CTA: Tell them exactly what to do next. Don't be coy.

Let me show you this in action.


Before and After: Real Example

Before (what I originally wrote):

"The Freelance Client Tracker is a Notion template for managing clients and projects. It includes a client database, project tracker, invoice log, and task manager. 47 pages of instructions included."

This describes what's in the box. It doesn't tell me why I should care.

After (rewritten with the framework):

"You're losing money because you can't find the invoice you sent three weeks ago. You're missing deadlines because your projects are scattered across five different apps. And every Sunday night feels like a mini-crisis as you scramble to remember what's happening with which client.

This Notion template gives you one place for everything — clients, projects, invoices, and tasks. You'll know exactly where everything stands without opening six windows. Most users have it fully set up in under an hour.

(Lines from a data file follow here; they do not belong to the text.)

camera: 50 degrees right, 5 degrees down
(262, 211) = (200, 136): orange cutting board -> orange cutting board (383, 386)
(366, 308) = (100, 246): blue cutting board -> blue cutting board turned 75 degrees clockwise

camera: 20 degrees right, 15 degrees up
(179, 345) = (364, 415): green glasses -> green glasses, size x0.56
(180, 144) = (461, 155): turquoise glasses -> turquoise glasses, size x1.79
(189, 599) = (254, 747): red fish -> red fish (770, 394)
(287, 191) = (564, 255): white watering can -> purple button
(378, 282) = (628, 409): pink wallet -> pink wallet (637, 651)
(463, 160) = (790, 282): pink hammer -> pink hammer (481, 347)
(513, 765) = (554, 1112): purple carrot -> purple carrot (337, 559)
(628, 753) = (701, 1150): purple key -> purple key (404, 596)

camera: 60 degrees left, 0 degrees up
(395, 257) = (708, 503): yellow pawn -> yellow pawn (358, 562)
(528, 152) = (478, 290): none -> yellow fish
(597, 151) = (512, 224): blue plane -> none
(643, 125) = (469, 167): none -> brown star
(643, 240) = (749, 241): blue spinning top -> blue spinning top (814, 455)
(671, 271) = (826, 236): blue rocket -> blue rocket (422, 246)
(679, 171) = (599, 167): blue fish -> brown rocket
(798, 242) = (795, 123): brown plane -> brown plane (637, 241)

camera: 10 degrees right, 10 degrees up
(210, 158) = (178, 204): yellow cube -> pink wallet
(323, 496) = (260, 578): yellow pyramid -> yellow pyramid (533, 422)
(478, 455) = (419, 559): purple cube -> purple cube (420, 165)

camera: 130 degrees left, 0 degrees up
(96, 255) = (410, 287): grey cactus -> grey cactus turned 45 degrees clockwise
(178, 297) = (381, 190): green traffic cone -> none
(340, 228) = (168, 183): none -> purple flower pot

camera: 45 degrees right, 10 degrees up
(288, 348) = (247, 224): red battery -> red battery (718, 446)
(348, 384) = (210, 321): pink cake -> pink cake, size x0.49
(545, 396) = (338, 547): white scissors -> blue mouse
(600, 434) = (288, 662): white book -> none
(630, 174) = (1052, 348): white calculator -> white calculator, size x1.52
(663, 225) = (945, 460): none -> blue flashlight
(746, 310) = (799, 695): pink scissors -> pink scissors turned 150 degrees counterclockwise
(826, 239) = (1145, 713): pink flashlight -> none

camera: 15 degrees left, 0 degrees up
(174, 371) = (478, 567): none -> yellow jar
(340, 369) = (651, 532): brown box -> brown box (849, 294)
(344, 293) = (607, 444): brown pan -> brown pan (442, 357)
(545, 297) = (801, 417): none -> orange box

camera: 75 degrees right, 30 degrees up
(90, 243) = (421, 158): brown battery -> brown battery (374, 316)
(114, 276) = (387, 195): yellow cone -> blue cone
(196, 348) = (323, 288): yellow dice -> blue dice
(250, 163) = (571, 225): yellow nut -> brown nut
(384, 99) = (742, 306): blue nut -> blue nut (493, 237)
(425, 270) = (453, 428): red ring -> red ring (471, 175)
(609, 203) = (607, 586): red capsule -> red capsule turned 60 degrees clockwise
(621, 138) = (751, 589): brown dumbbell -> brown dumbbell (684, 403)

I built this because I was that overwhelmed freelancer. Now my Sunday nights are quiet."

Same product. Different story. The second version speaks to a real person with a real pain.


The Specific Lines That Do the Work

A few patterns that consistently improve conversions:

"You know that feeling when..." — Opens empathy. Puts the buyer in their own experience.

"This [product] gives you..." — Outcome language. Not "this product has" but "this gives you."

"Most [buyers] [verb] in [timeframe]" — Specific, credible, sets expectations. "Most users have it set up in under an hour" is more powerful than "easy to set up."

"I built this because..." — Personal origin story. Authenticity sells. If you genuinely made this for yourself and then realized others needed it, say so.

First-person, conversational tone — You're not writing a marketing brochure. You're having a conversation with someone who has a problem you can solve.

What to Do About Features

Features aren't bad — they just shouldn't come first. Put the benefits and transformation upfront. Lead with what changes for the buyer. Then, once they're already thinking "I want that," list the features as confirmation that the product delivers.

"You'll have a single, organized system for all your client work. Here's what's included: a client database, project pipeline, invoice tracker, task manager, and weekly review template."

See the difference? The features follow the outcome. They provide proof, not the pitch.

Getting Help With the Writing

Writing a conversion-focused product description is genuinely hard if you haven't done it before. It's a specific skill that takes practice.

When I was struggling with mine, the AI Copilot in MadeThis.com was genuinely useful — it helped me reframe product features as buyer outcomes, asked me clarifying questions about who my buyer was, and helped me land on language that actually worked.

It won't write the description for you — it needs to come from your real experience with the product — but it's a faster way to get there than staring at a blank page.

The Headline Matters More Than Anything

Everything I've said about descriptions applies doubly to headlines. Your product title is the first sentence a buyer reads. If it doesn't immediately communicate "this solves my problem," they're gone.

Bad title: "Freelance Client Tracker" Better title: "Freelance Client Tracker — Never Lose Track of an Invoice Again"

The second version promises an outcome in the title itself.

Checklist Before You Publish

Before you publish any product description, run through this:

  • Does the first sentence describe a pain the buyer feels right now?
  • Does the second paragraph describe what changes after they buy?
  • Are features explained in terms of what they do for the buyer, not just what they are?
  • Is there at least one specific, credible detail (a time, a number, a real example)?
  • Does it end with a clear call to action?

If any of these are missing, rewrite that section before you publish.

For a deeper dive on product pages that convert, see my post on building a digital product business with no audience — how you build the description is closely tied to who you're writing for.

A great product description won't save a bad product. But a bad description will absolutely kill a great one. Get this right.